ETL - Configuration
OrientDB manages configuration for the ETL module through a single JSON configuration file, called at execution.
Syntax
{
"config": {
<name>: <value>
},
"begin": [
{ <block-name>: { <configuration> } }
],
"source" : {
{ <source-name>: { <configuration> } }
},
"extractor" : {
{ <extractor-name>: { <configuration> } }
},
"transformers" : [
{ <transformer-name>: { <configuration> } }
],
"loader" : { <loader-name>: { <configuration> } },
"end": [
{ <block-name>: { <configuration> } }
]
}
"config"
Manages all settings and context variables used by any component of the process."source"
Manages the source data to process."begin"
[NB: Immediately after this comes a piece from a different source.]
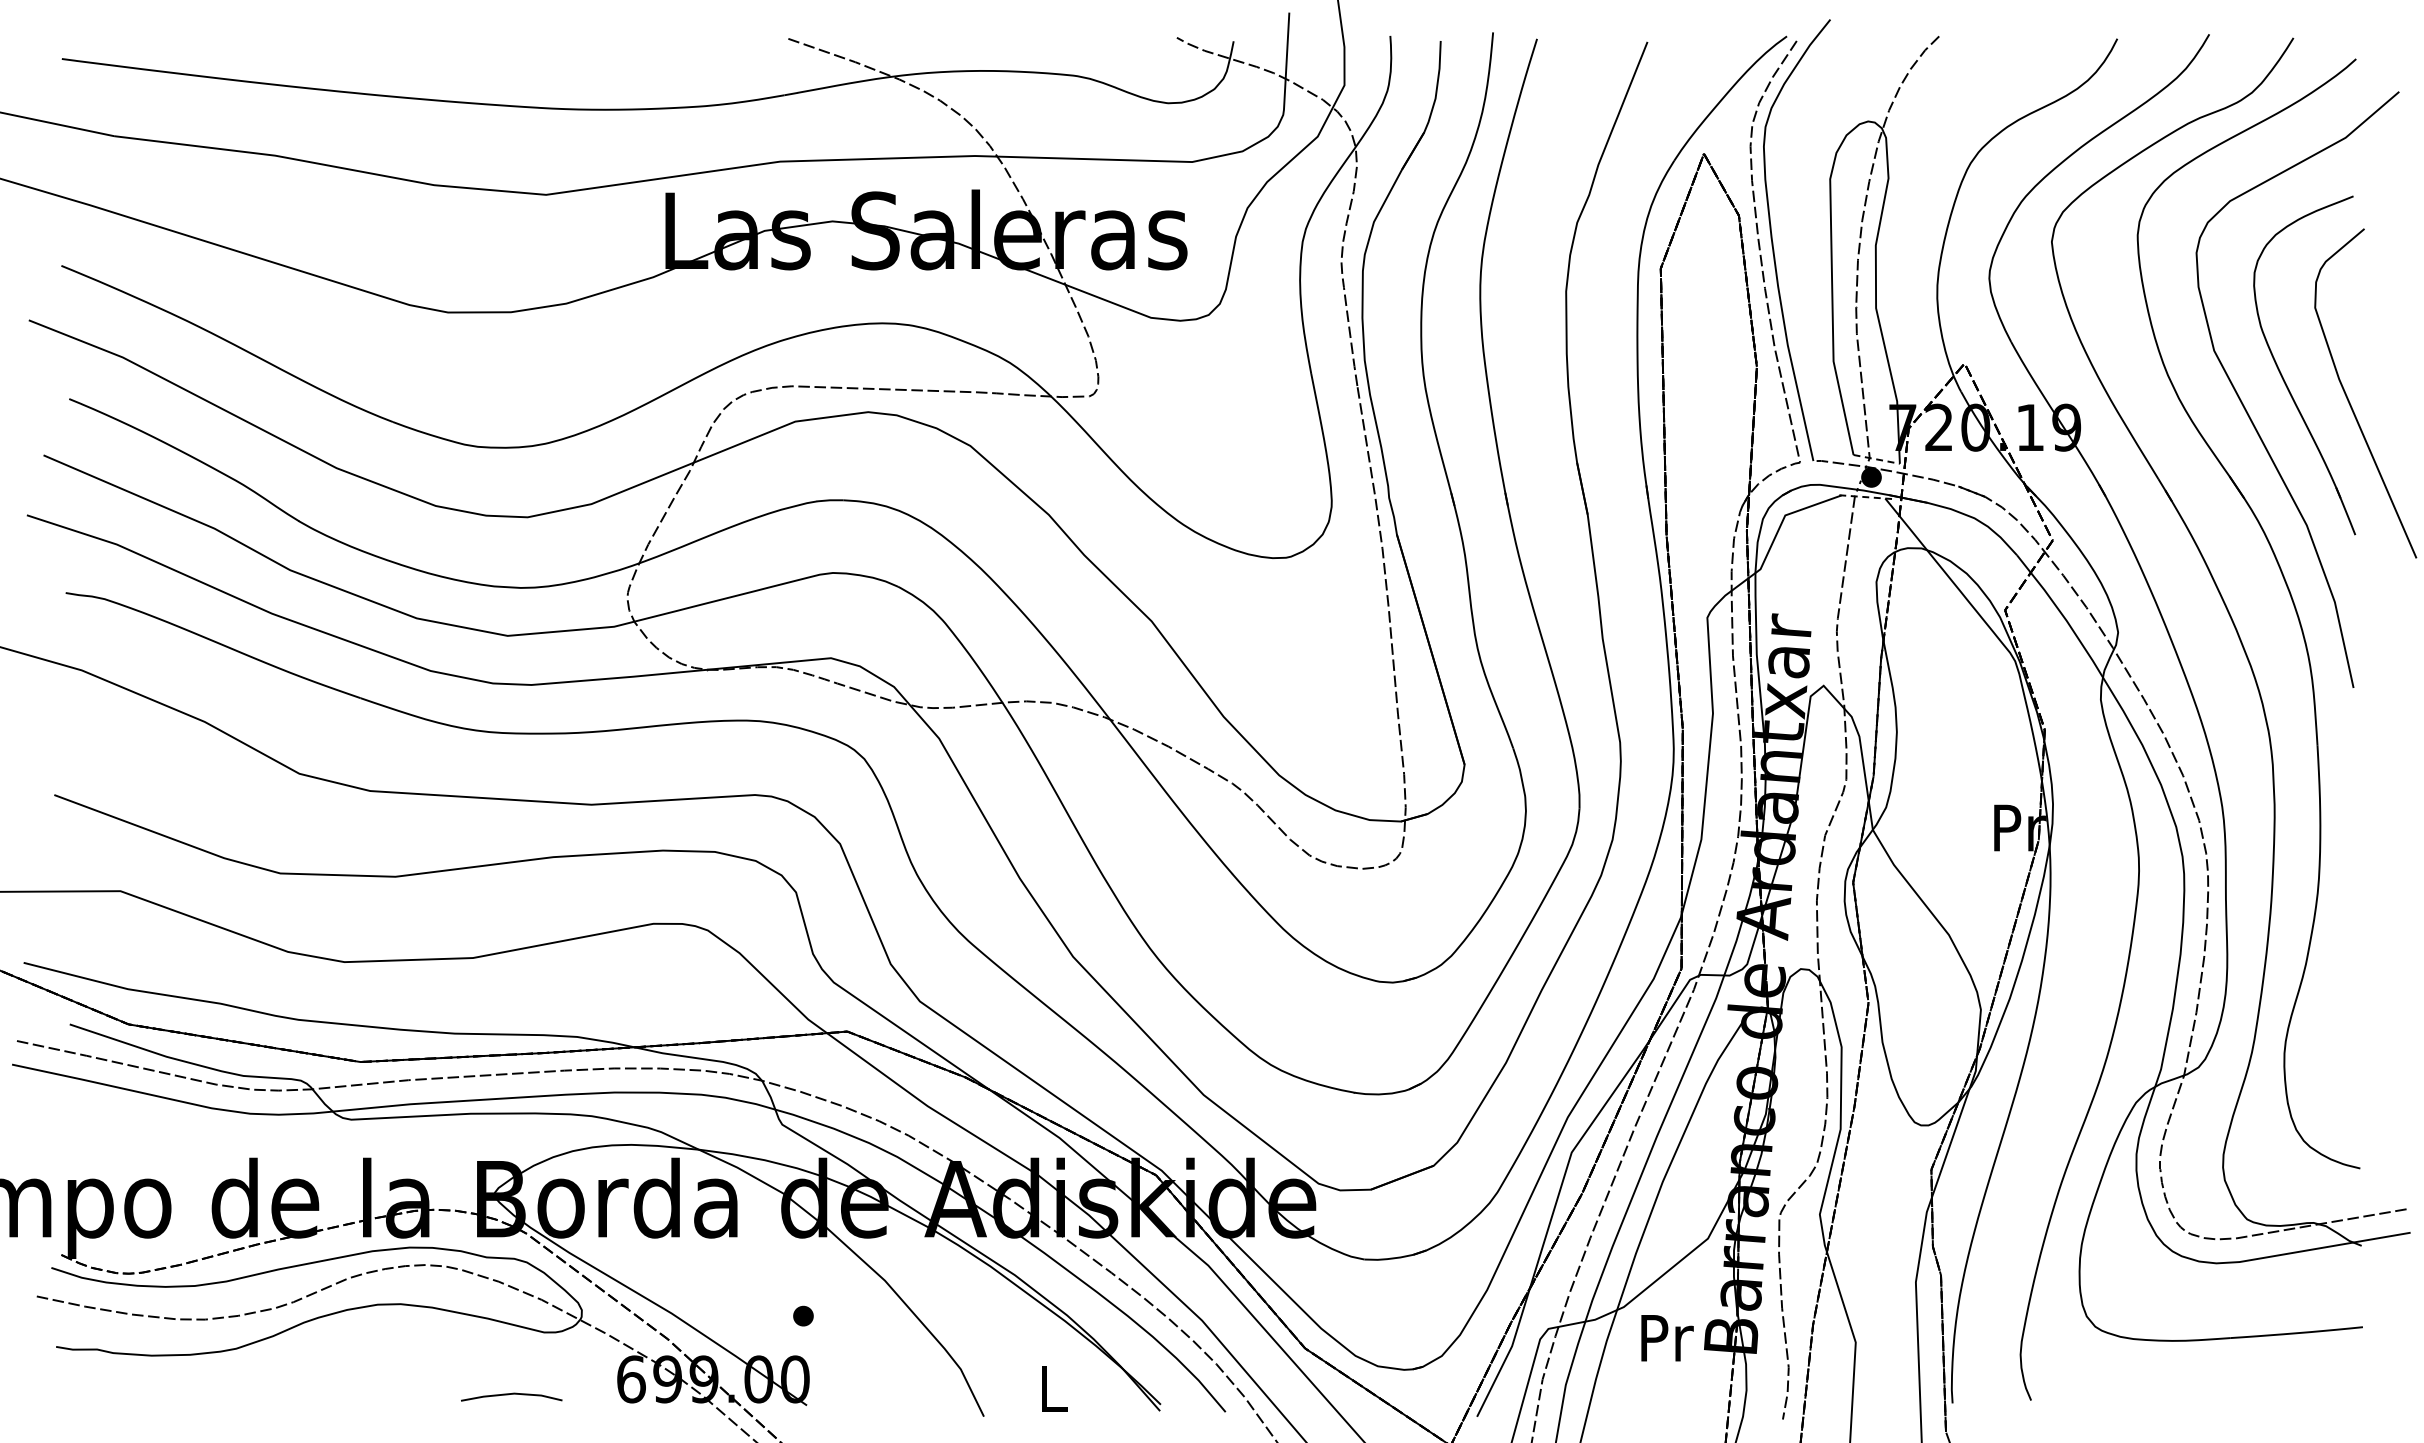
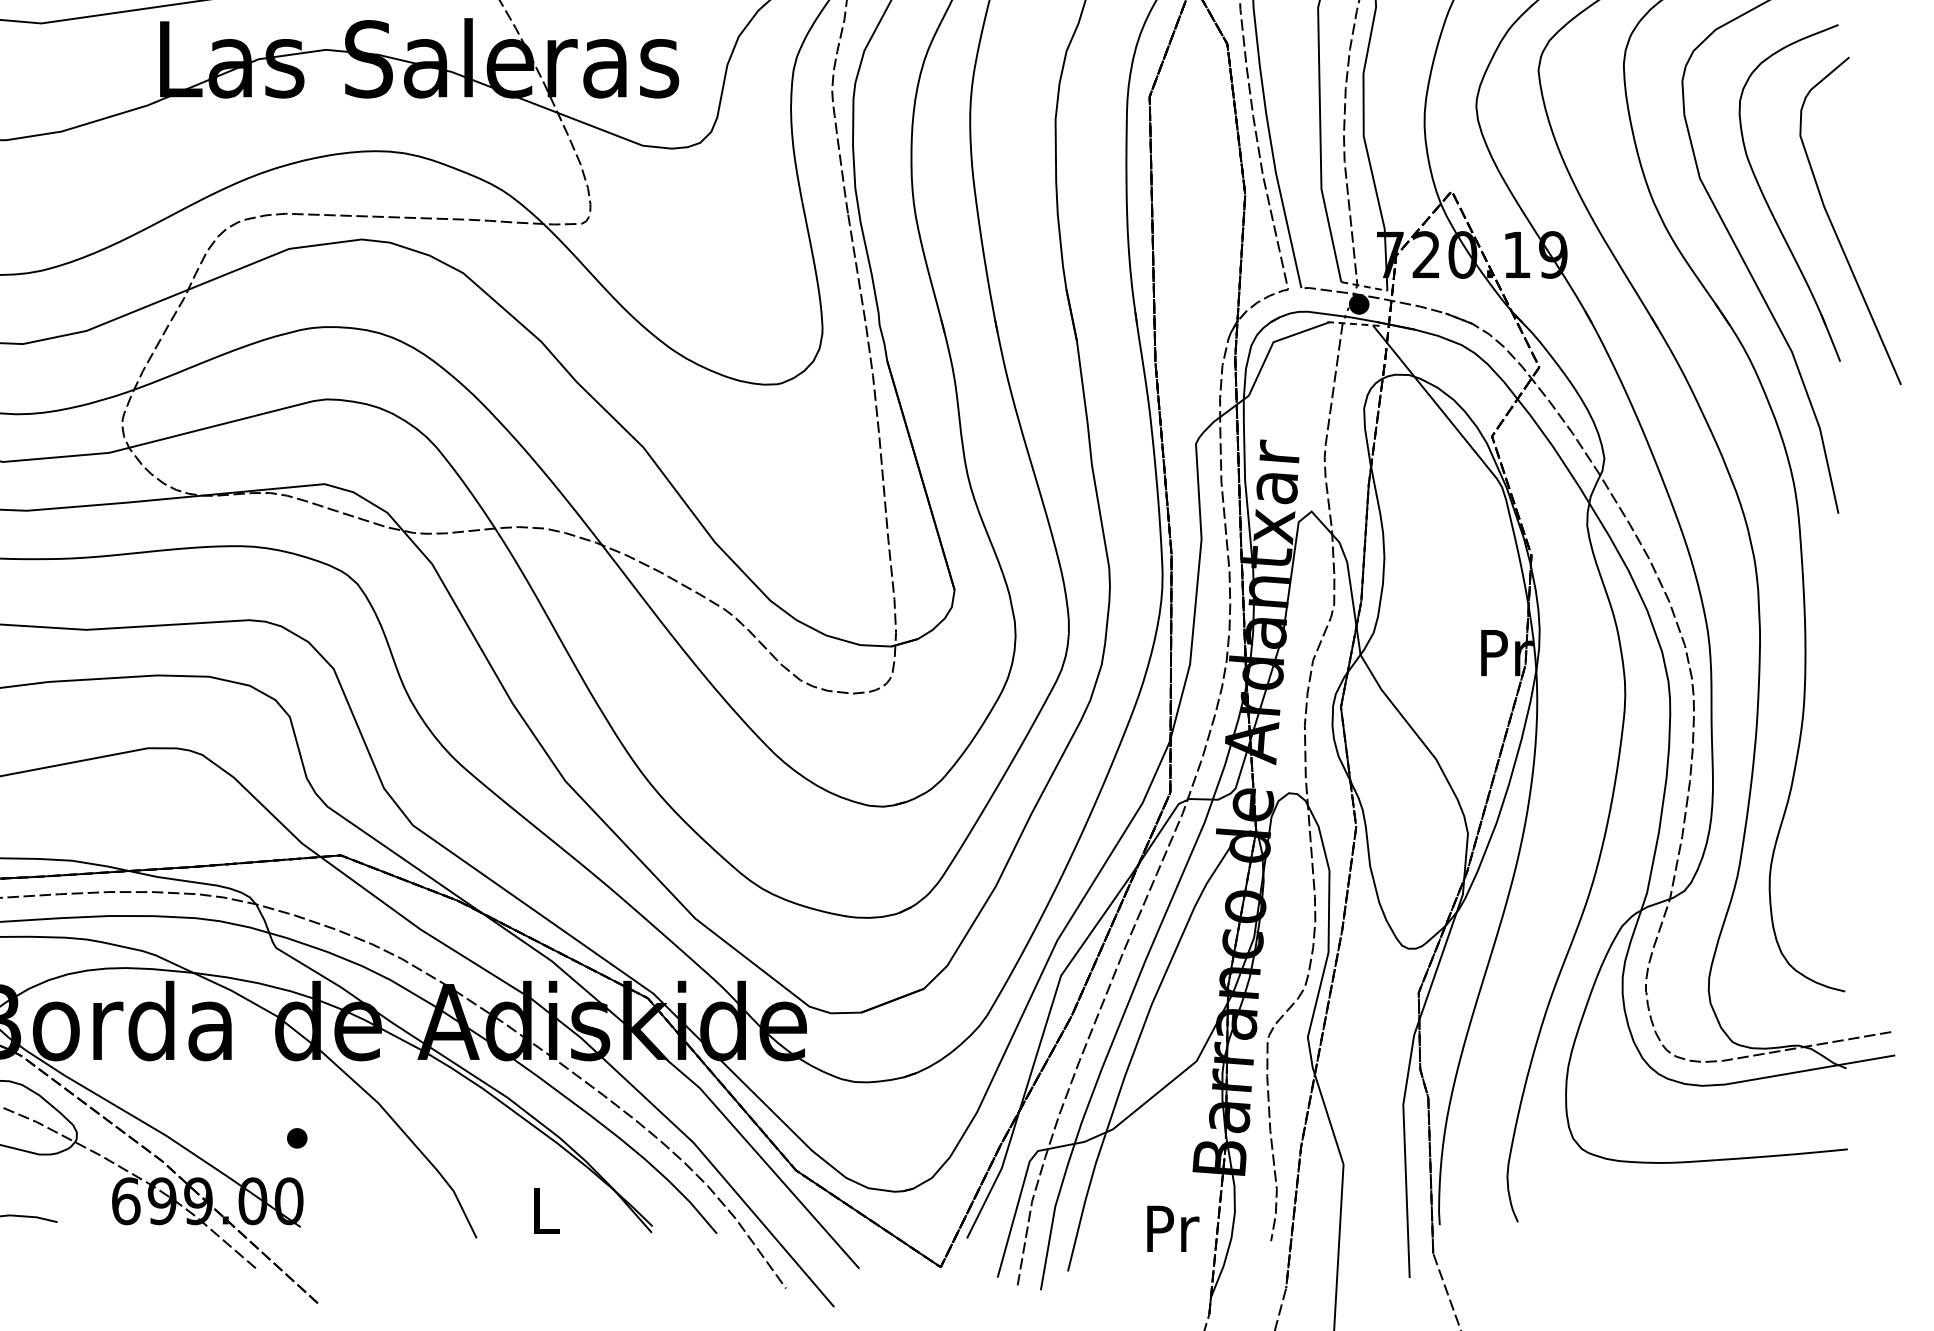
text: (1667, 1338) -> (1173, 1229), moved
Defines a list of blocks to execute in order when the process begins."extractor"
Manages the extractor settings."transformers"
Defines a list of transformers to execute in the pipeline."loader"
Manages the loader settings."end"
Defines a list of blocks to execute in order when the process finishes.
Example
{
"config": {
"log": "debug",
"fileDirectory": "/temp/databases/dbpedia_csv/",
"fileName": "Person.csv.gz"
},
"begin": [
{ "let": { "name": "$filePath", "value": "$fileDirectory.append( $fileName )"} },
{ "let": { "name": "$className", "value": "$fileName.substring( 0, $fileName.indexOf(".") )"} }
],
"source" : {
"file": { "path": "$filePath", "lock" : true }
},
"extractor" : {
"row": {}
},
"transformers" : [
{ "csv": { "separator": ",", "nullValue": "NULL", "skipFrom": 1, "skipTo": 3 } },
{ "merge": { "joinFieldName":"URI", "lookup":"V.URI" } },
{ "vertex": { "class": "$className"} }
],
"loader" : {
"orientdb": {
"dbURL": "plocal:/temp/databases/dbpedia",
"dbUser": "admin",
"dbPassword": "admin",
"dbAutoCreate": true,
"tx": false,
"batchCommit": 1000,
"dbType": "graph",
"indexes": [{"class":"V", "fields":["URI:string"], "type":"UNIQUE" }]
}
}
}
General Rules
In developing a configuration file for ETL module processes, consider the following:
- You can use context variables by prefixing them with the
$
sign. - It assigns the
$input
context variable before each transformation. You can execute an expression in OrientDB SQL with the
={<expression>}
syntax. For instance,"field": ={EVAL('3 * 5)}
Conditional Execution
In conditional execution, OrientDB only runs executable blocks, such as transformers and blocks, when a condition is found true, such as with a WHERE
clause.
For example,
{ "let": {
"name": "path",
"value": "C:/Temp",
"if": "${os.name} = 'Windows'"
}
},
{ "let": {
"name": "path",
"value": "/tmp",
"if": "${os.name}.indexOf('nux')"
}
}
Log setting
Most blocks, such transformers and blocks, support the "log"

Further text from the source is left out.